OPM has requested 65 insurance companies to provide monthly reports containing personally identifiable health information, including names and diagnoses, without instructions to redact sensitive data. The agency states the data would be used to oversee and manage federal health plans.
This move has alarmed health privacy experts, insurance executives, and federal employee advocates. Democratic leaders—including 16 senators led by Adam Schiff and Mark Warner, and a House letter spearheaded by Rep. Robert Garcia—sent letters in April calling on OPM Director Scott Kupor to abandon the proposal.
Concerns over privacy and legal authority
The senators argue that OPM lacks the infrastructure to safeguard such extensive health data and fear the administration could share it with other government agencies, paralleling prior controversial data-sharing practices involving Medicaid enrolles.
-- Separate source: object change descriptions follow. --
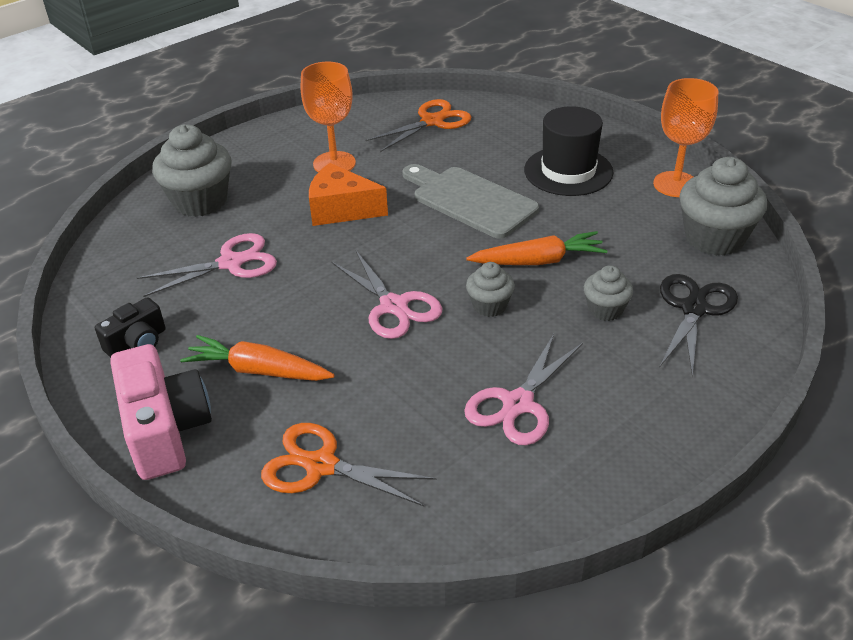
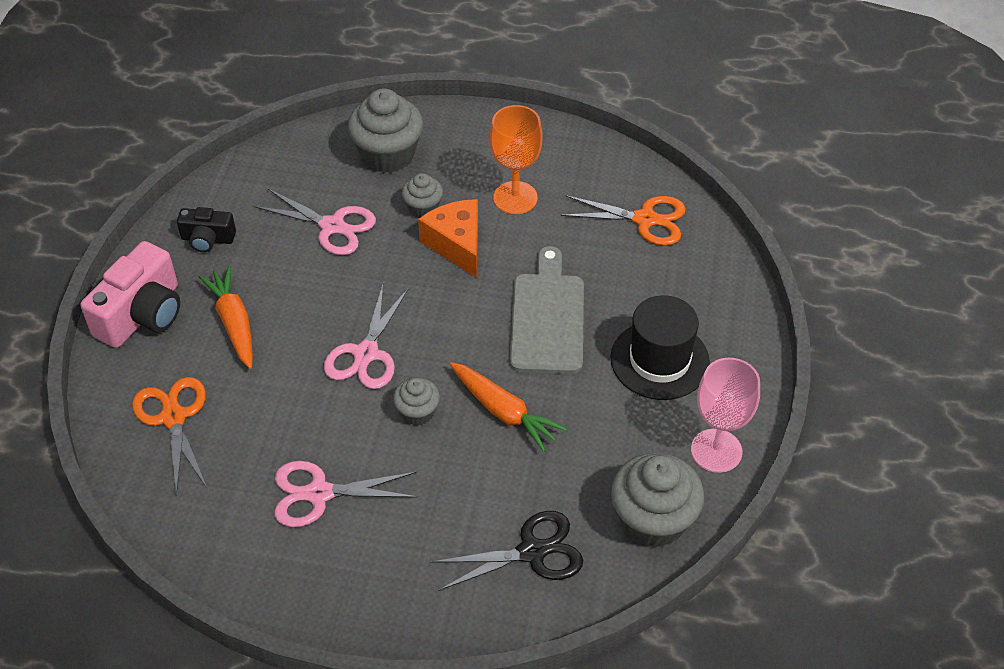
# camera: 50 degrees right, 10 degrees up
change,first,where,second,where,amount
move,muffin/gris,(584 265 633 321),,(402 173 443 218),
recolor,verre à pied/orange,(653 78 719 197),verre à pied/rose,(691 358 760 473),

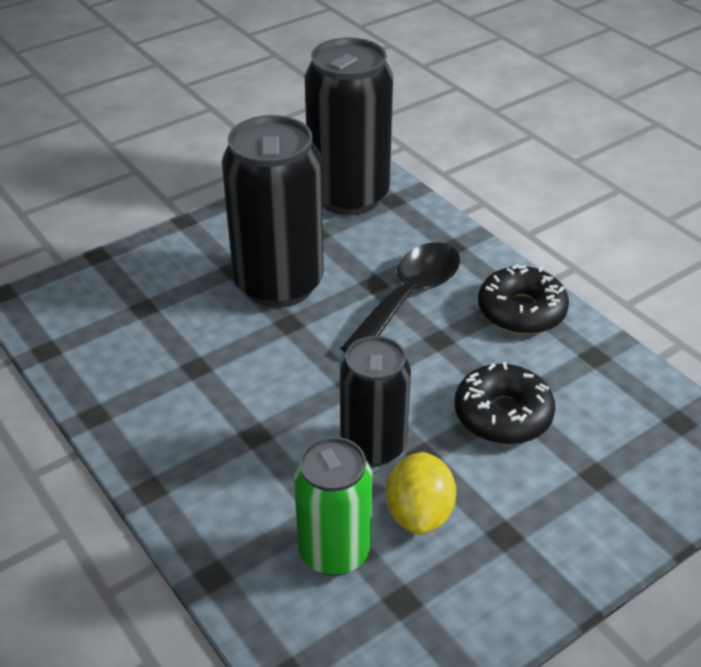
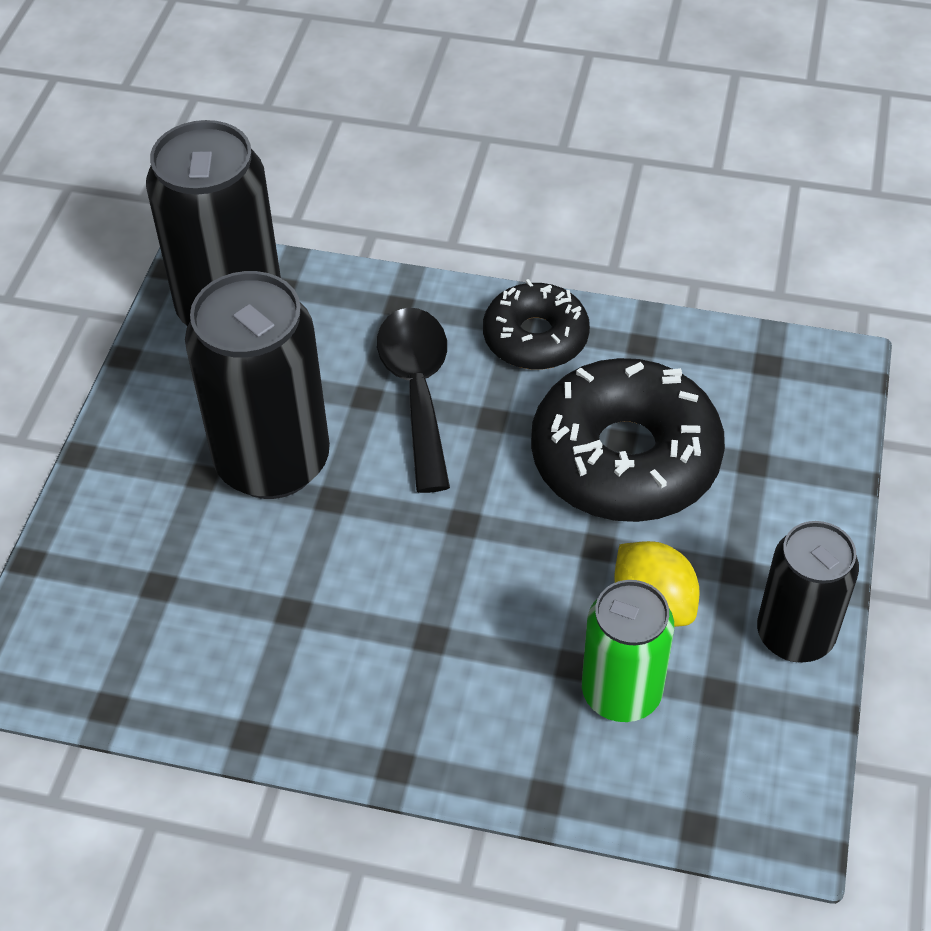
# camera: 40 degrees left, 10 degrees up
change,first,where,second,where,amount
resize,beignet/noir,(454 362 555 444),,(531 358 725 522),x1.68
move,canette/noir,(340 336 411 467),,(757 521 859 662),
They contend the proposal potentially violates the Health Insurance Portability and Accountability Act (HIPAA), which restricts disclosure of protected health information without patient consent.
Democrats additionally warn that the plan could damage patient-clinician relationships, especially for conditions involving mental health or other sensitive medical issues. The House Democrats expressed concern the data could be used to target federal employees seeking treatments the administration disagrees with politically.
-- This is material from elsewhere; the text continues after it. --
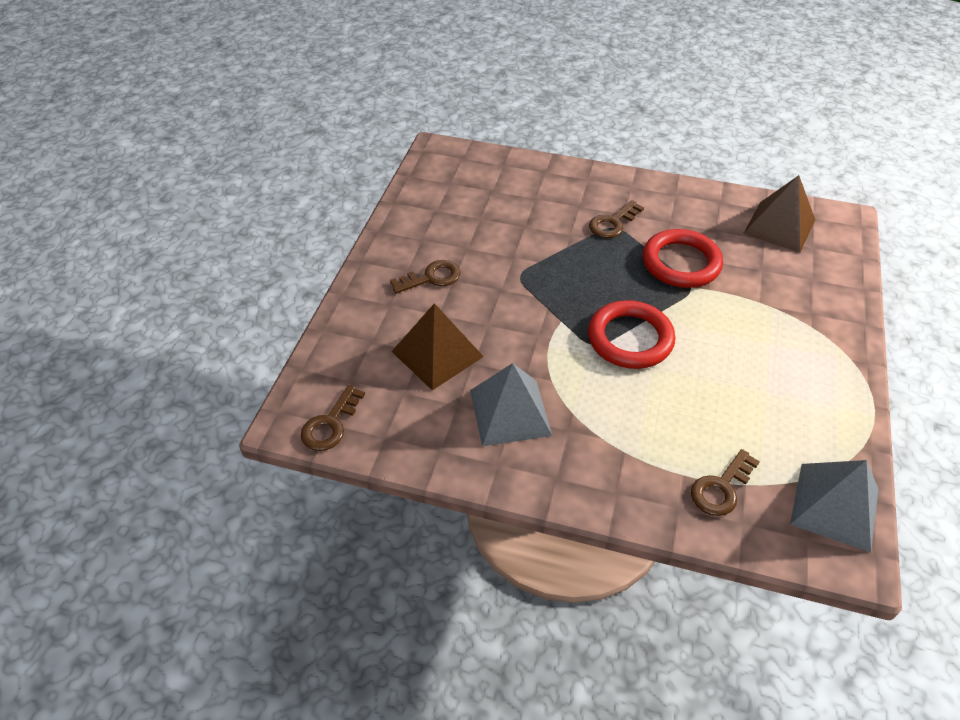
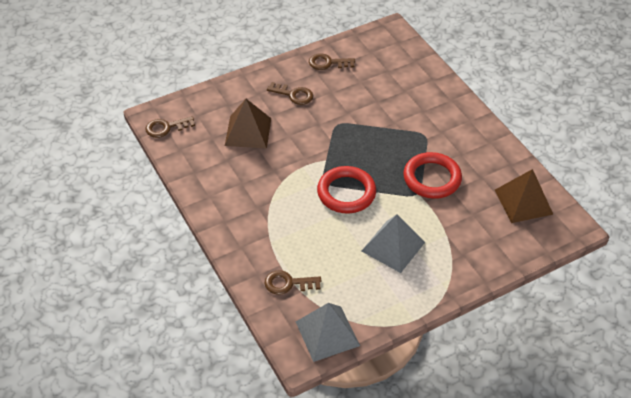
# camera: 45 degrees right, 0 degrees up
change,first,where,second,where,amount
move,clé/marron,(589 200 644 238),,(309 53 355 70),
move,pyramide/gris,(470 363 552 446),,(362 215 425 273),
Union opposition and political context
The American Federation of Government Employees (AFGE), representing millions of federal workers, condemned the proposal as part of broader attacks on federal employees and warned against overreach in sharing private data. AFGE National President Everett Kelley applauded the Democratic lawmakers’ intervention, calling for the immediate withdrawal of the plan.
Republican lawmakers, who control Congress, have not publicly commented on the issue, and OPM has not responded to requests for comment on the congressional letters. The agency’s December notice to insurers cited legal grounds for data collection but did not clarify privacy safeguards.
Why it matters
The proposed data collection raises significant privacy risks for millions of federal employees and retirees, potentially exposing their most sensitive health information without clear protections or patient consent. The controversy highlights ongoing tensions between government data oversight efforts and individual privacy rights under HIPAA.
Background
The Office of Personnel Management administers health plans for federal workers and retirees. The Trump administration has previously faced criticism for policies perceived to undermine federal employees. The current proposal, revealed by KFF Health News, represents one of the most extensive attempts to access personal health data within the federal workforce.